After the Federal Reserve Chair, Jerome Powell signaled a possible interest rate cut in September, Bitcoin (BTC) price rebounded over the weekend above crucial support levels. The flagship coin closed last week trading slightly above $64k, up around 10 percent from last week’s close. If Bitcoin price maintains the bullish outlook by the end of this week, the monthly close will most likely be a Doji dragonfly, which signifies the onset of bullish sentiment.
From a technical standpoint, Bitcoin price has consistently closed above the daily 50 and 200 Moving Averages (MAs) in the recent past, despite the existence of their death cross. Additionally, the daily Relative Strength Index (RSI) has rebounded above the 50 percent level, suggesting the bulls are gradually taking control since the August 5 crash.
Bitcoin Price Responds to Rising Adoption by Institutional Investors
The ongoing market rebound – led by Gold and traditional stock indexes – has signaled an inevitable bull rally for the entire crypto industry. Furthermore, the crypto industry has attained significant regulatory clarity in several major jurisdictions including the United States, Russia, Hong Kong, India, Europe, and Singapore.

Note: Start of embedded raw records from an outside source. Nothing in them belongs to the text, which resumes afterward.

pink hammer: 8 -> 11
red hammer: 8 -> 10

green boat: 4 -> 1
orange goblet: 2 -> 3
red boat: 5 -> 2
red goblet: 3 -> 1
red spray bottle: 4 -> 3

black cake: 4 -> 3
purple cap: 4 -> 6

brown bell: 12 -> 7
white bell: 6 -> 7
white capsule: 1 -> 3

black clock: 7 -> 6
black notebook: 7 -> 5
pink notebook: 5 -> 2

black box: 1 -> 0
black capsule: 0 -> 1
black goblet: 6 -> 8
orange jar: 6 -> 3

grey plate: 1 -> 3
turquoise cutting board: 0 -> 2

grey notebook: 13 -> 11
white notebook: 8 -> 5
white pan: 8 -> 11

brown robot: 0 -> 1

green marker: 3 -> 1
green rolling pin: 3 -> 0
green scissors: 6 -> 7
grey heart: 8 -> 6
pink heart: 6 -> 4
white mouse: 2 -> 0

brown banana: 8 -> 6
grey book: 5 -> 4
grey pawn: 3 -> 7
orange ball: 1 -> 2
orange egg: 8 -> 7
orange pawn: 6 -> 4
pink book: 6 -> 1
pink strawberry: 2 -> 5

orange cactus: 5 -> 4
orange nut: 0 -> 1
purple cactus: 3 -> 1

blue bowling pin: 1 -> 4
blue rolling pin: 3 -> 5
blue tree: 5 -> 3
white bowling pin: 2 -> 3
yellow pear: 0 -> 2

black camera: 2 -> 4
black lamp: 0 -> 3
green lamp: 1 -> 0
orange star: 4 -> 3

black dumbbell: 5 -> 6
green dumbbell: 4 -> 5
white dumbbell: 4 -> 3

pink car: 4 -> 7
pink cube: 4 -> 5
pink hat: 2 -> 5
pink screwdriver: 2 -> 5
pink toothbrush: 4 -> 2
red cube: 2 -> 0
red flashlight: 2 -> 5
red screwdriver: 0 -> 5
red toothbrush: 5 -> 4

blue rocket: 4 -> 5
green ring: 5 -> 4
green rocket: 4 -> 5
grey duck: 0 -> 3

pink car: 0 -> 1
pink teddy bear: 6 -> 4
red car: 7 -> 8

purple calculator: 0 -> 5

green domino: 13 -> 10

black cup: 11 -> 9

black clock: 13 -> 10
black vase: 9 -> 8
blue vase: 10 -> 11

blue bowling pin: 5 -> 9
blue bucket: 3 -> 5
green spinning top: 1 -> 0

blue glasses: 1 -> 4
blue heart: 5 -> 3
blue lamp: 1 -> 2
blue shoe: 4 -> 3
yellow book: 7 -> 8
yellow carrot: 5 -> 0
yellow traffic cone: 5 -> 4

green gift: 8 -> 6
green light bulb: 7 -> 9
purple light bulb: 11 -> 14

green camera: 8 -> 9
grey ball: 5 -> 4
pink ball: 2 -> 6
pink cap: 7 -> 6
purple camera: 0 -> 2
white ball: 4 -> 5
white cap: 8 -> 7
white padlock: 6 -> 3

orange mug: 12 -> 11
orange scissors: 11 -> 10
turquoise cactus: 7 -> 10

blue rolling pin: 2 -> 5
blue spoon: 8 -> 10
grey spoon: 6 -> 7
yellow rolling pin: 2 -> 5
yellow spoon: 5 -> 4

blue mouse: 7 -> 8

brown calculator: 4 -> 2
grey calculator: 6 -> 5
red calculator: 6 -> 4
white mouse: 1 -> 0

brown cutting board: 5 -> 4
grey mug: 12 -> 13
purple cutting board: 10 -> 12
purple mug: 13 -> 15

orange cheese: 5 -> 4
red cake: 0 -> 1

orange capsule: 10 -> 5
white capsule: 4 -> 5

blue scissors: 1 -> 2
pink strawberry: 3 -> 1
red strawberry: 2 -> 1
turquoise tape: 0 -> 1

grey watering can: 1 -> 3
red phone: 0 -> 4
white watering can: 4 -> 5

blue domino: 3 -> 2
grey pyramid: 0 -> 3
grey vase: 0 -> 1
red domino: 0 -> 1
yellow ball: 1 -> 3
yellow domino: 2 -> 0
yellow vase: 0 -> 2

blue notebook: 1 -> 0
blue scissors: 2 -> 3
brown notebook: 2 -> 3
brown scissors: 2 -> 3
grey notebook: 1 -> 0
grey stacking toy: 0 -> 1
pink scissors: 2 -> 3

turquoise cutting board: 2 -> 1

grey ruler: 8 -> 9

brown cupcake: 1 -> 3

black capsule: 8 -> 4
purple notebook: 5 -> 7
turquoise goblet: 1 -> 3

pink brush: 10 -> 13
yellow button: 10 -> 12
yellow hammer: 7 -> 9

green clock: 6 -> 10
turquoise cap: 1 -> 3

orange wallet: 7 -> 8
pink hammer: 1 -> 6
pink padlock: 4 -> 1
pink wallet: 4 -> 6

As Coinspeaker previously noted, the approval of spot Bitcoin and Ethereum ETFs in the United States has influenced other jurisdictions to move in the same direction. For instance, Brazil has already approved two spot Solana (SOL) ETFs while Hong Kong, Canada, and Australia already have spot BTC and ETher ETFs.
According to the latest market data, the US spot Bitcoin ETFs registered a net cash inflow of $252 million on Friday led by BlackRock’s IBIT and Fidelity’s FBTC. As a result, the net cash inflows into the US spot Bitcoin ETFs. For the past two weeks, it has surpassed over $550 million, signaling a further bullish outlook.
The notable accumulation of the US spot Bitcoin ETFs in the recent past has coincided with a notable drop in the supply of BTC on centralized exchanges (CEXs). Interestingly, the supply of stablecoins on CEXs has continued to exponentially rise, suggesting a spike in overall buying power.
Economic Shift
The upcoming US elections amid anticipated monetary policy change will play a crucial role in Bitcoin price action. More than 115 days since the fourth Bitcoin halving, BTC price action is nearing the breakout zone, similar to the prior bull cycles.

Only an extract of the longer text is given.